Der Stummfilm und die große Erzählung von Gut und Böse
Klaus Kreimeiers aufregende „Kulturgeschichte des frühen Kinos“ und dazu eine breite Kollektion der Kurzfilme des Georges Méliès
Was macht das Wesen der Kinematographie aus? Jener künstlerischen Ausdrucksform, die im 20. Jahrhundert als die 7. der Künste geadelt worden ist, zugleich immer aber ein wenig schief über die Schulter angesehen wird, weil sie so spät in Konkurrenz zu den anderen, altehrwürdigen Künsten getreten ist und wohl auch, weil sie scheinbar so voraussetzungslos und bequem zu rezipieren ist. Über die Frage nach dem Geheimnis der neuen technikaffinen Kunstrichtung haben sich Verächter und Bewunderer des Kinos den Kopf zergrübelt und öffentlich endlos gestritten.

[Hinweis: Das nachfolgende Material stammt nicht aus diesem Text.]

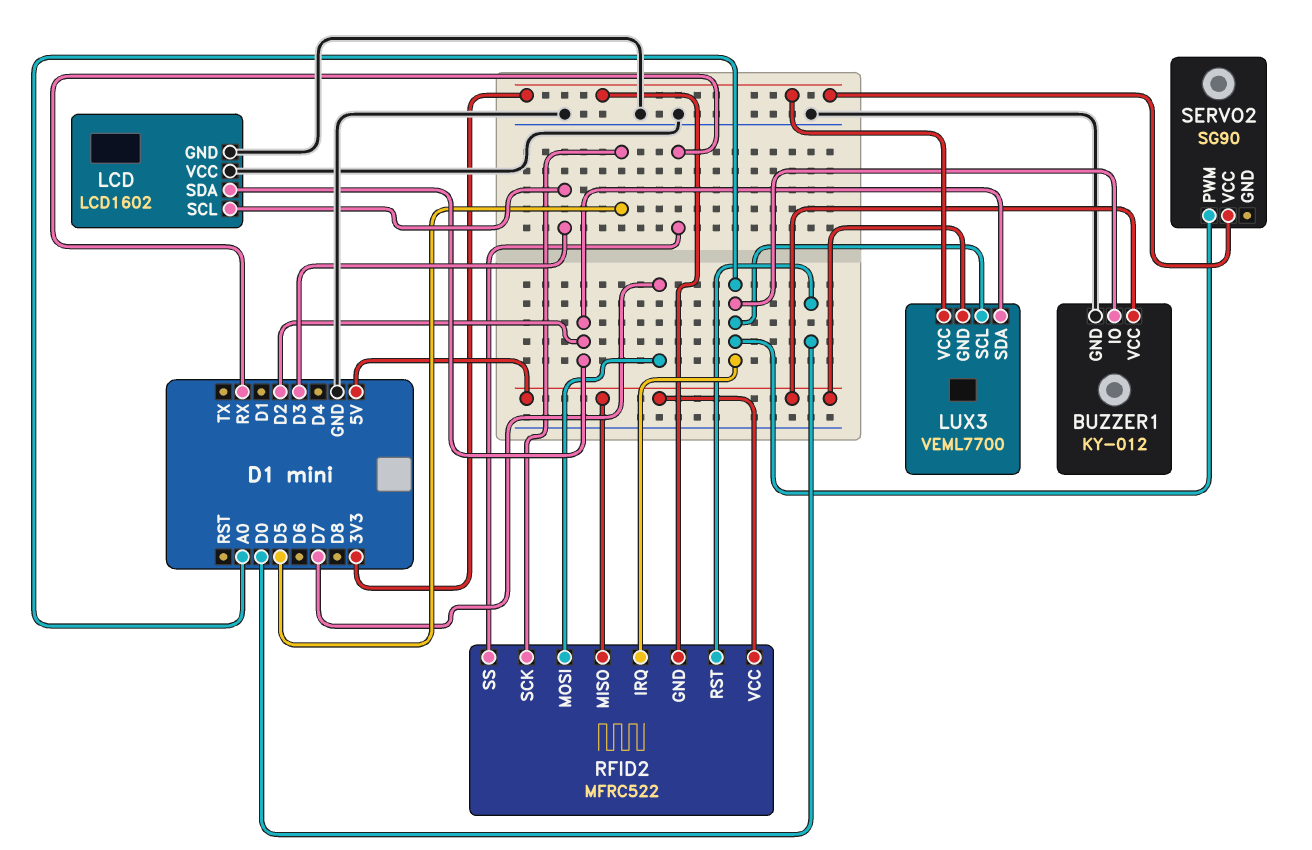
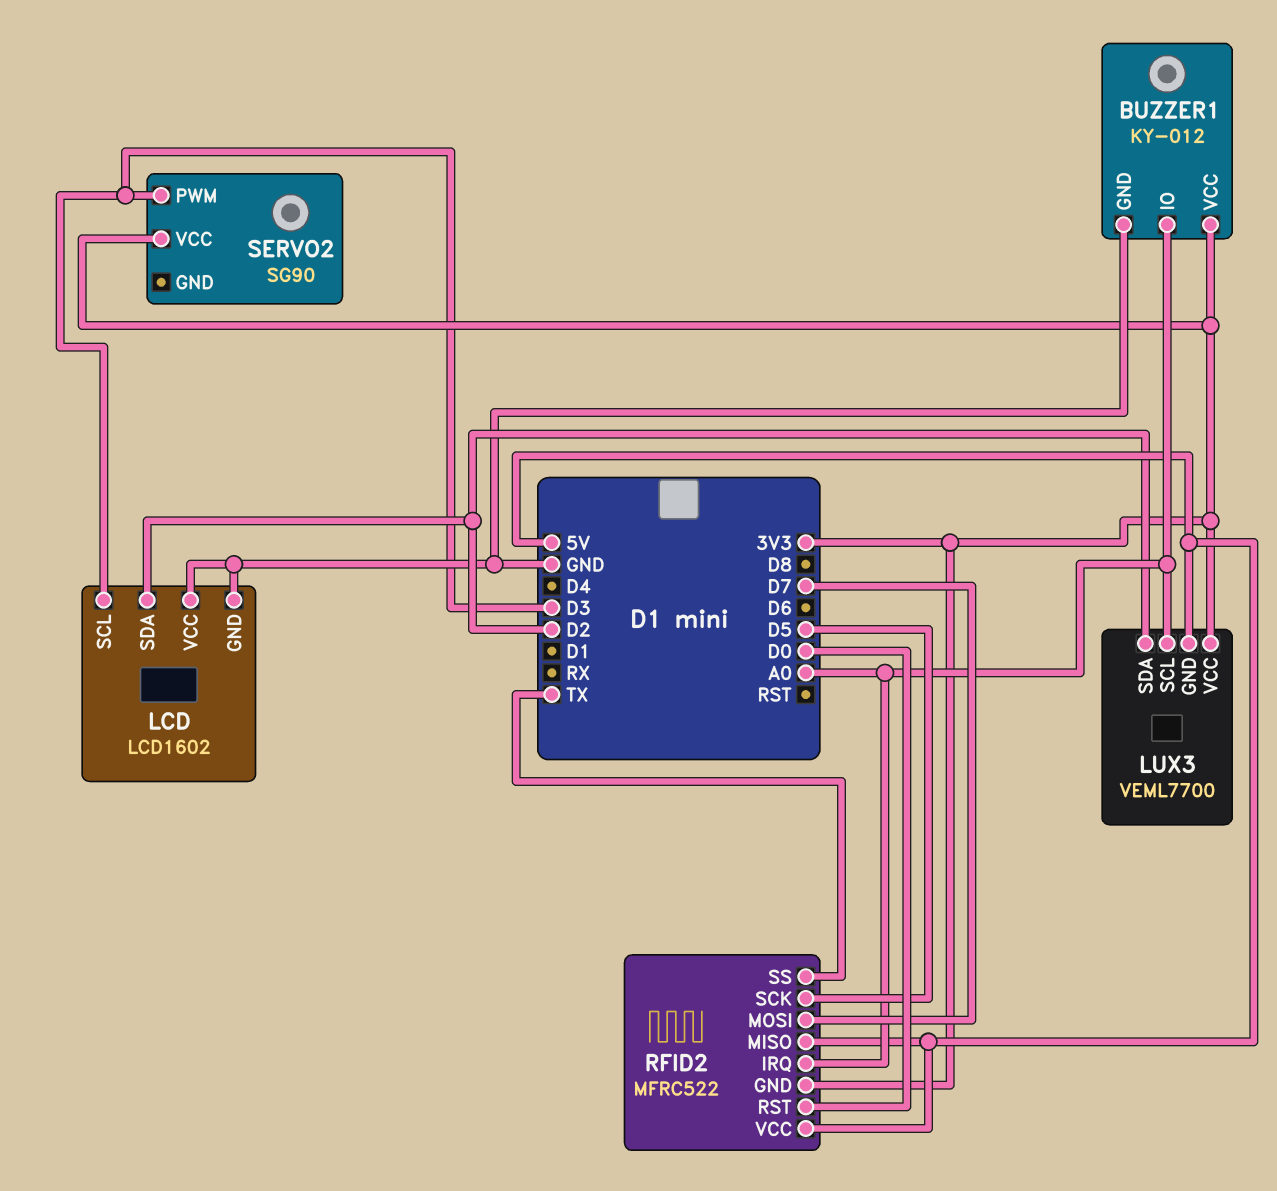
BUZZER1 pin VCC: 5V -> 3V3
RFID2 pin SS: RX -> TX
SERVO2 pin PWM: A0 -> D3

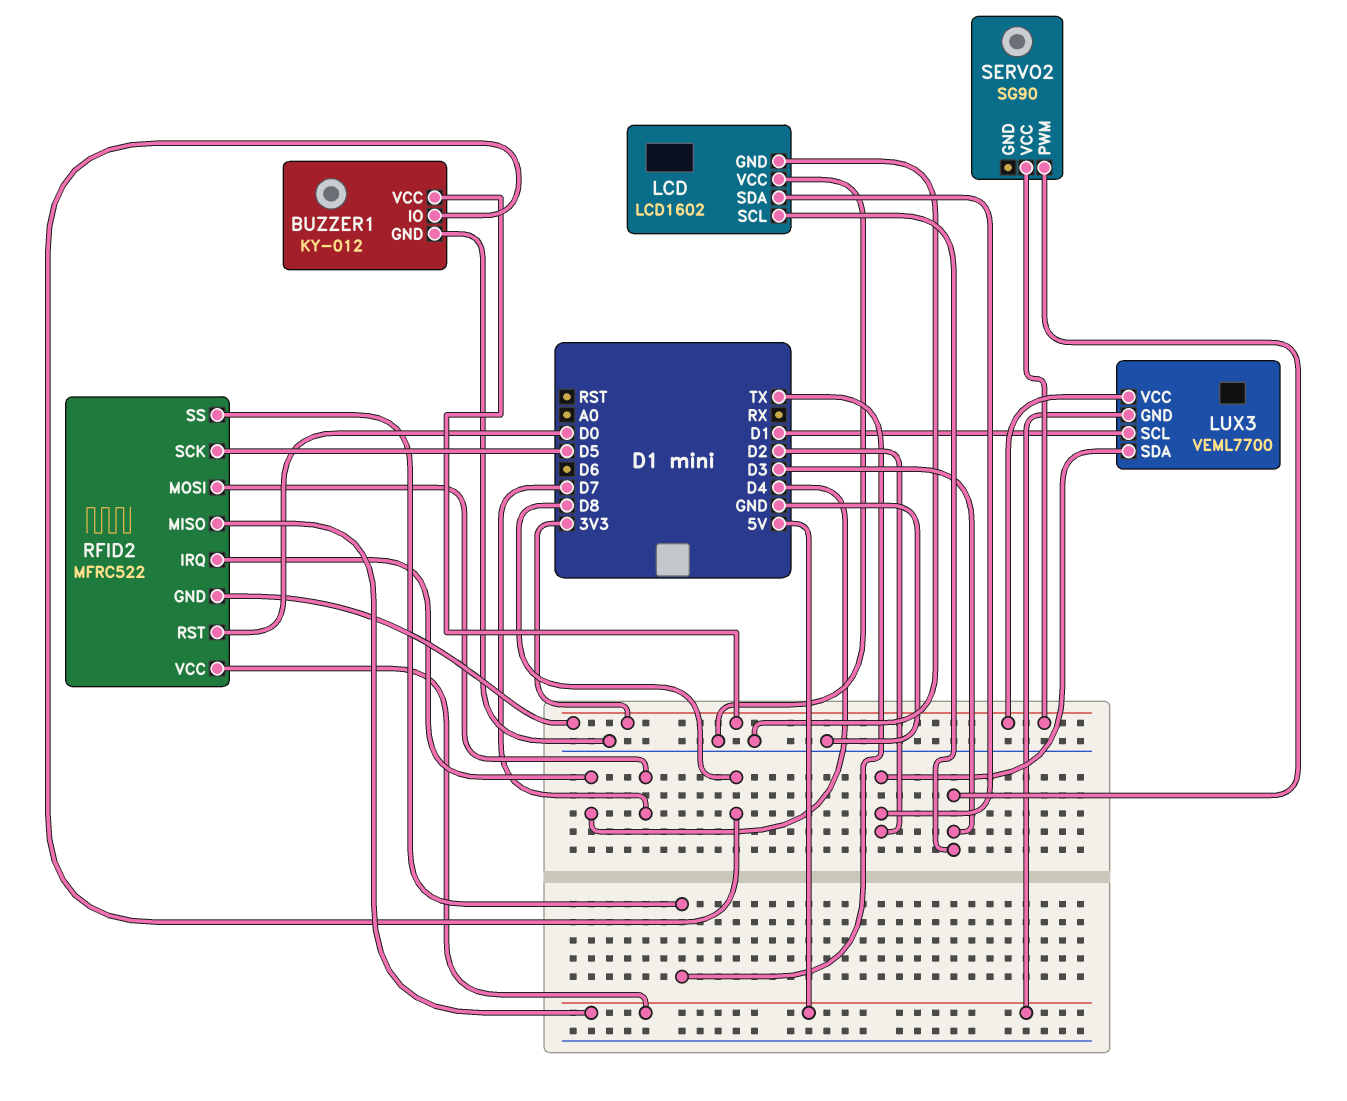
BUZZER1 pin IO: A0 -> D8
LUX3 pin SCL: A0 -> D1
RFID2 pin IRQ: A0 -> D4

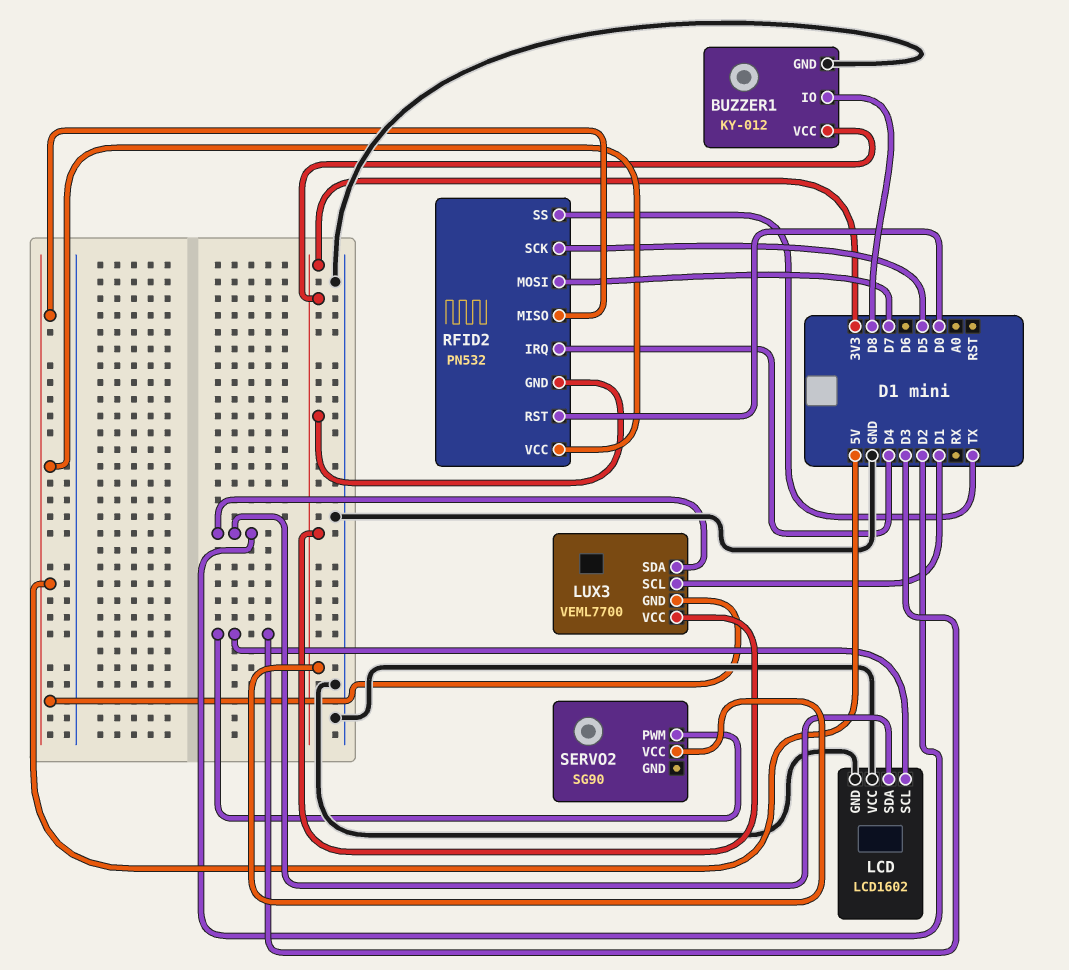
RFID2: MFRC522 -> PN532

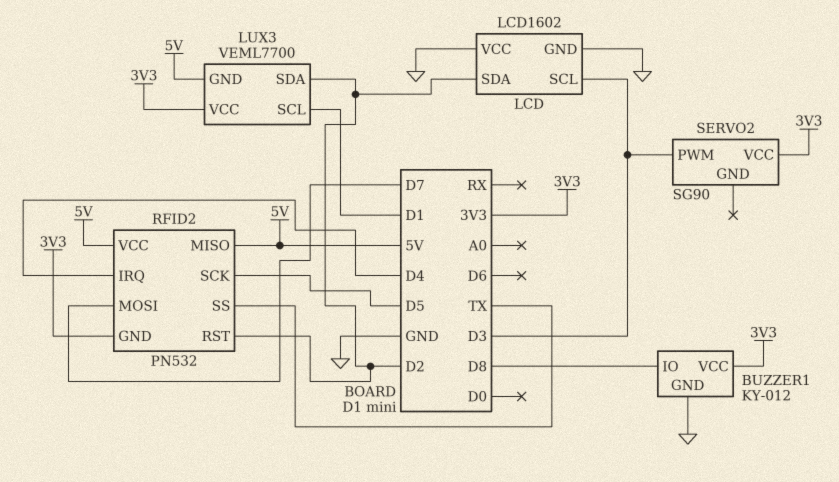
RFID2 pin RST: D0 -> D2

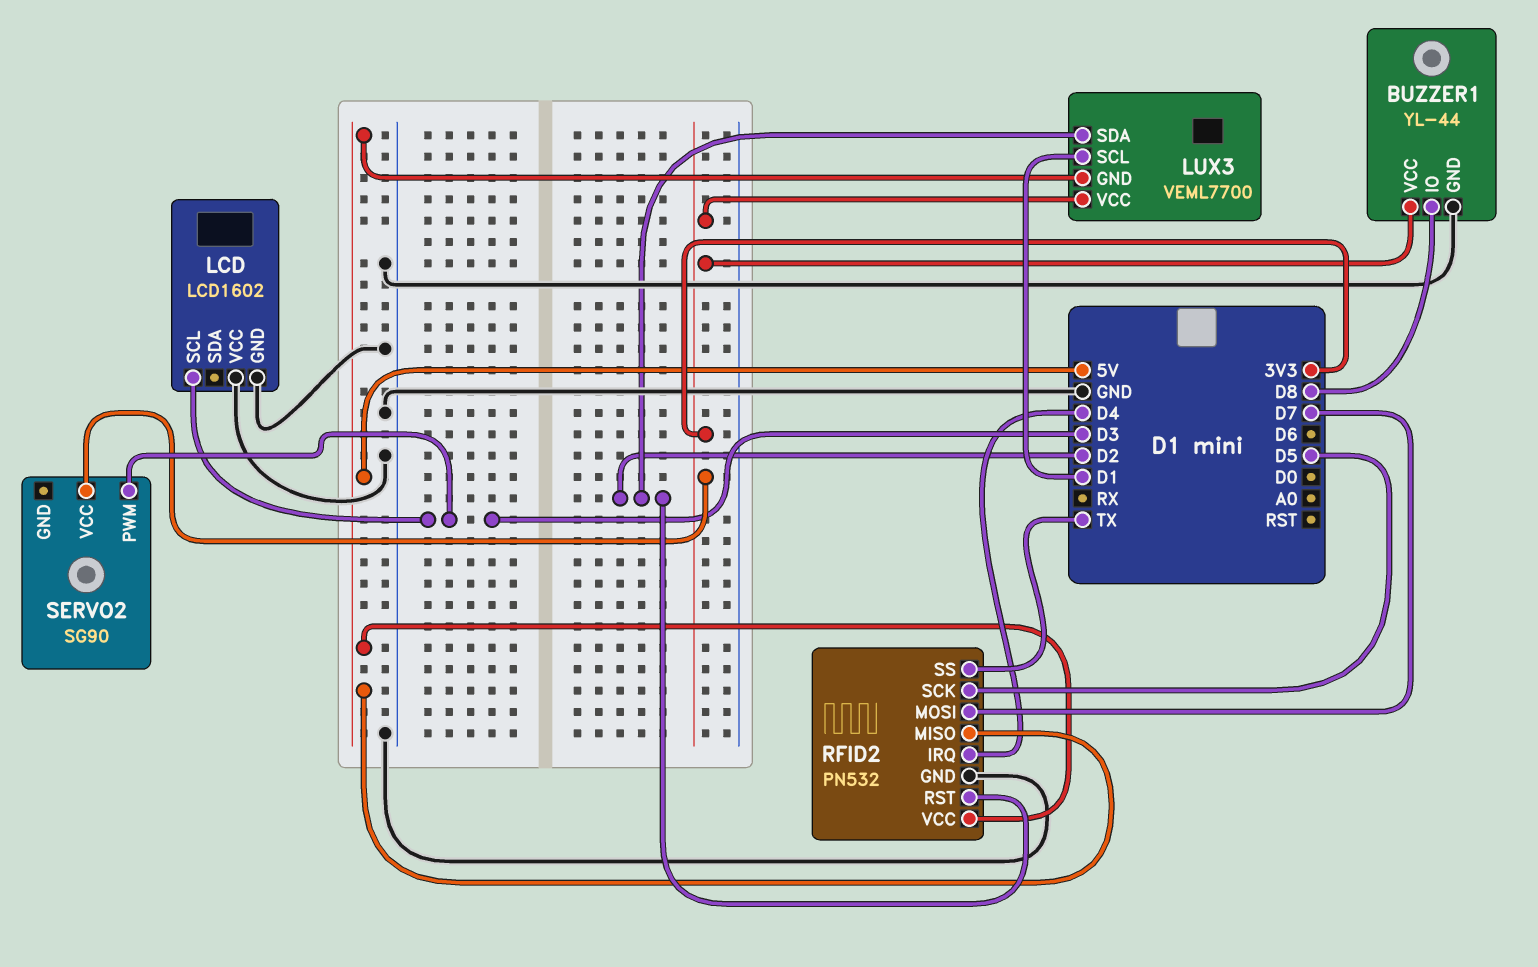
BUZZER1: KY-012 -> YL-44
LCD pin SDA: D2 -> none
RFID2 pin GND: 3V3 -> GND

Auffällig dabei, wie sehr sich mit dem Aufkommen der New Film History der Focus des Diskurses verlagert hat. Der Weg führte weg von einer Filmgeschichte mit dem teleologischen Modell vom Aufstieg aus dem Stummfilm, der Glanzzeit des klassischen Tonfilms in der Prägung von Hollywood und dem Niedergang, dem Blockbuster als Zentrum eines umfassenden Merchandising in den letzten Jahrzehnten des 20. Jahrhunderts. Stattdessen führte er zu einer Vorstellung von Kinogeschichte, die ungleich mehr Wert legt auf empirisch belegbare sozioökonomische Prozesse, als eine deren Folgen Filme nicht mehr auf Rummelplätzen sondern in ortsfesten Sälen geschaut werden. Die Kulturgeschichte des Kinos erscheint dabei als Geschichte der Verbürgerlichung einer anfänglich proletarischen Kunst. Das hat manchmal den hässlichen Nebeneffekt, dass im Betrachten des Dispositivs Kino der eigentliche Artefakt, der Film, aus den Augen gerät.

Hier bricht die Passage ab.